Here’s why I’m thinking about this.
Right now we are in the busiest time of the year: showdown to Q4. For my dealers in the retail verticals this is the make-or-break time. It’s countdown to the Super Bowl — your company has One Shot to get this year’s revenue and profit in the bag.
Don’t miss your targets. That’s dazzling consulting advice. I’ll send you my invoice. The reason I bring this up is now is the time I am building marketing and promotional plans for my dealers.
The goal here is simple: Help them find ways to sell more of my stuff.
I’m trying to hit two sales targets with one plan:
- First, I need to help my dealers hit their targets.
- Second, if and when they all hit their targets, then I hit my target.
So we have funds, our own, and our brands to spend on this. The question is always how are we going to spend them in a way that maximizes the chances of victory?
That is a big topic and not the point of this post.
Where I am going with this is we are talking about allocating our program funds to various dealers, in the way that we think will move the needle. I already covered that.
A big part of our strategy is to look at dealers in the bottom quartile and ask ourselves if the reason they don’t do more business with us is because we don’t give them enough love.
If someone is a small customer with you there are two possible reasons:
- They’re just a small dealer. They just don’t have the volume of business, full stop.
- They’re a small dealer with you, but a big dealer to a rival vendor.
It’s not always immediately clear which is which, so you have to find out.
It’s a no-brainer that if you want to move the needle, not just a little but A LOT, the best way to do that is to give the smaller client a reason to give you more of their business.
Conversely we have big accounts, powerhouse dealers who do big business with us. We cannot leave them out of the Q4 festivities.
A point that came up in group discussion when I was crafting marketing plans for my big clients as well as the small clients I’m trying to grow was this: I was asked “why are we doing this if we already have their business?” That’s when I pumped the brakes. We may have their business now. Tomorrow is another day, we might not have it then. Believing you have someone’s business locked up is a dangerous assumption; I have made it before and it has cost me. I am not doing it again.

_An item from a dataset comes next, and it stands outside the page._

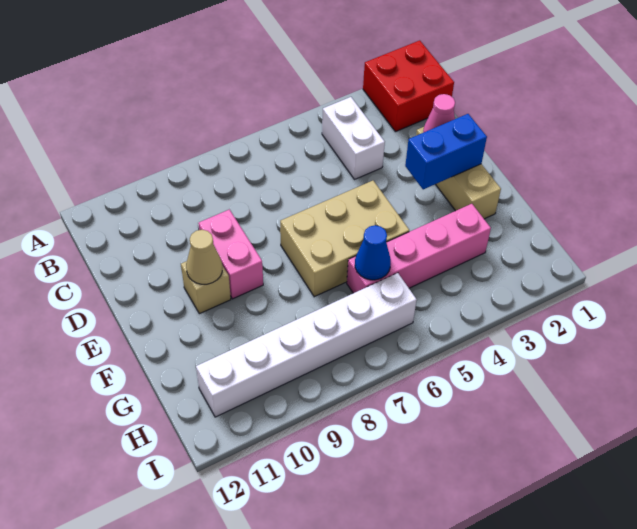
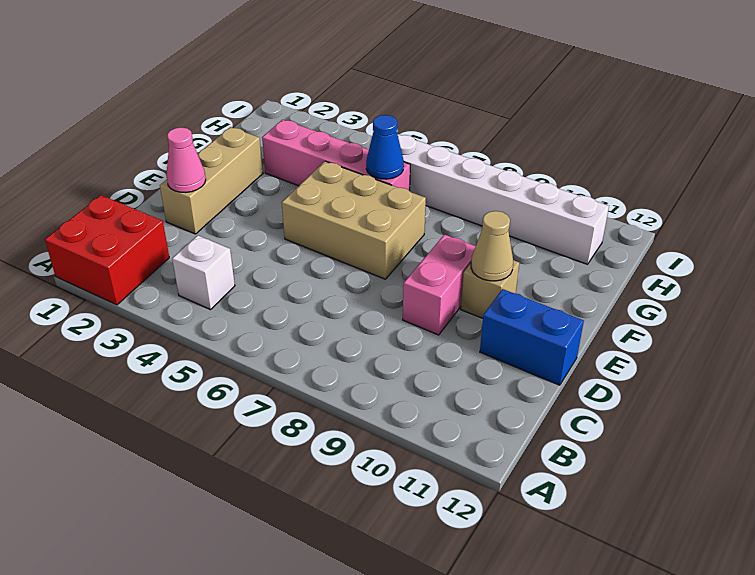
white brick B4:C4 level 1 -> white brick B4 level 1
blue brick E2:E3 level 2 -> blue brick D11:D12 level 1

Let me be clear. This is so important, I’m going to break it out as quotation, even though I’m quoting myself, which is kind of weird:
The expiry on your Preferred Vendor status with the client is the date of the next time your company screws up.
There it is, right there.
Read it again. Say it out loud. Say it out loud again.

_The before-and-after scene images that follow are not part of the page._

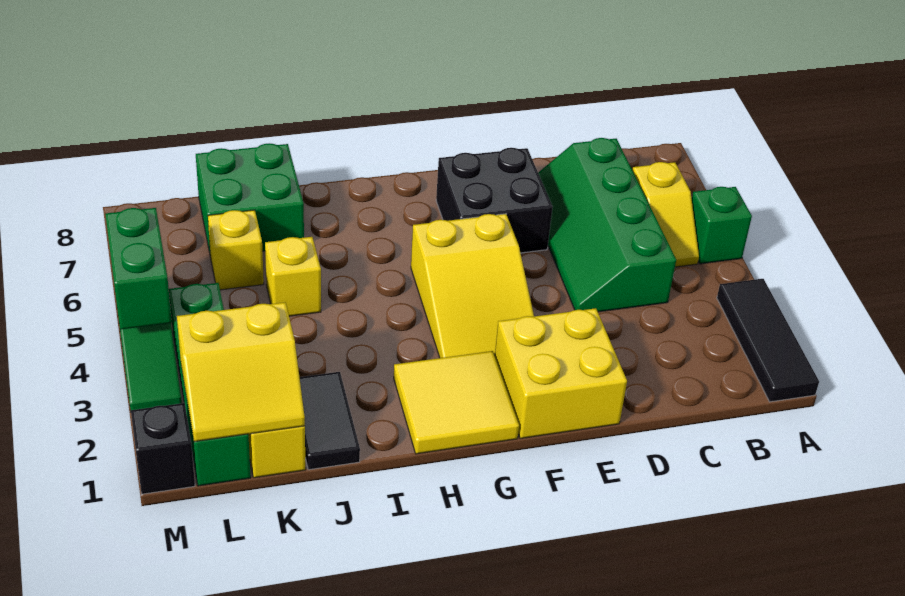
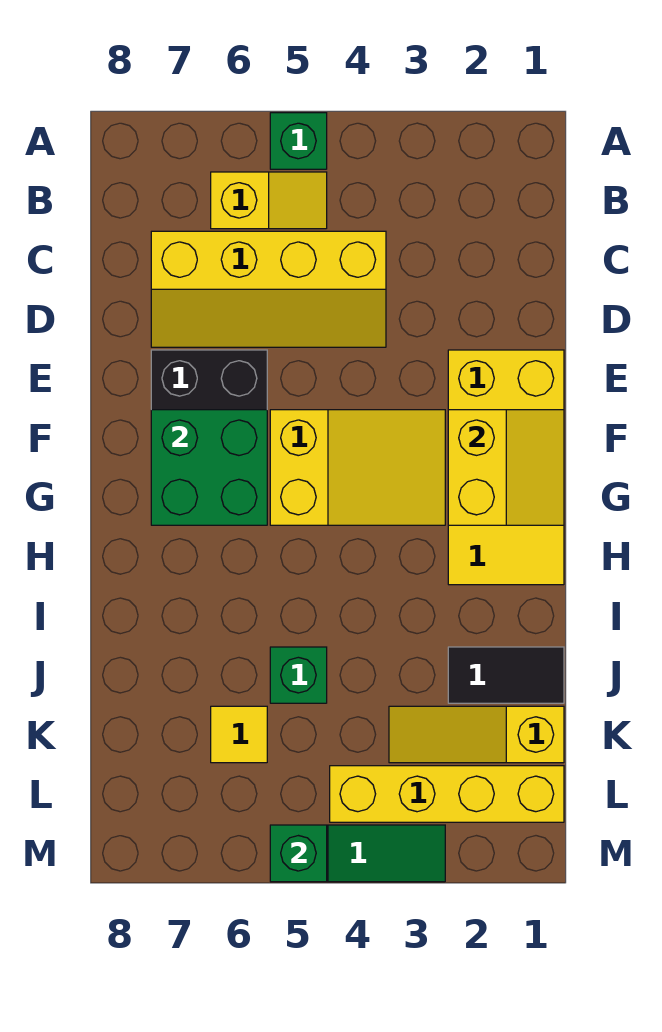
black tile A1:A3 level 1 -> none
green slope C4:D7 level 1 top C -> yellow slope C4:D7 level 1 top C
yellow brick J5 level 1 -> green brick J5 level 1
green brick J7:K8 level 1 -> green brick F6:G7 level 2
yellow slope K1:L2 level 2 top 2 -> yellow slope F1:G2 level 2 top 2
yellow brick K6 level 1 -> yellow tile K6 level 1
green brick L1:L4 level 1 -> yellow brick L1:L4 level 1
black brick M1 level 1 -> none
green brick M4:M5 level 2 -> green brick M5 level 2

Now forward this to everyone who works for you.
I have blown this. More than once, I’m ashamed to say. I’m not doing it again. I will be as proactive as I need to be to ensure that my client remains my client.
And if I have to give away a few points of margin to ensure that I have ALL of their business then that is a fair trade.
You don’t need to hear my problems, but the particular verticals in consumer tech that I am in are facing PROFOUND headwinds that I would need a three-part series to break down for you.
But none of you care, and I don’t expect you to care. You all have your own problems. To the point, I’m already watching dealers fail. I’m losing clients not because I screwed up, but because of market forces they couldn’t survive. I don’t know about you but I can’t afford to lose good clients.
Topline growth is extremely difficult to come by right now. So if that’s the case, that means I have to engage in capital preservation, making sure the clients that I have stay with me, and stay happy. Every good client matters, large or small.
The fact is that right now in this business second place is first loser, and I don’t like losing.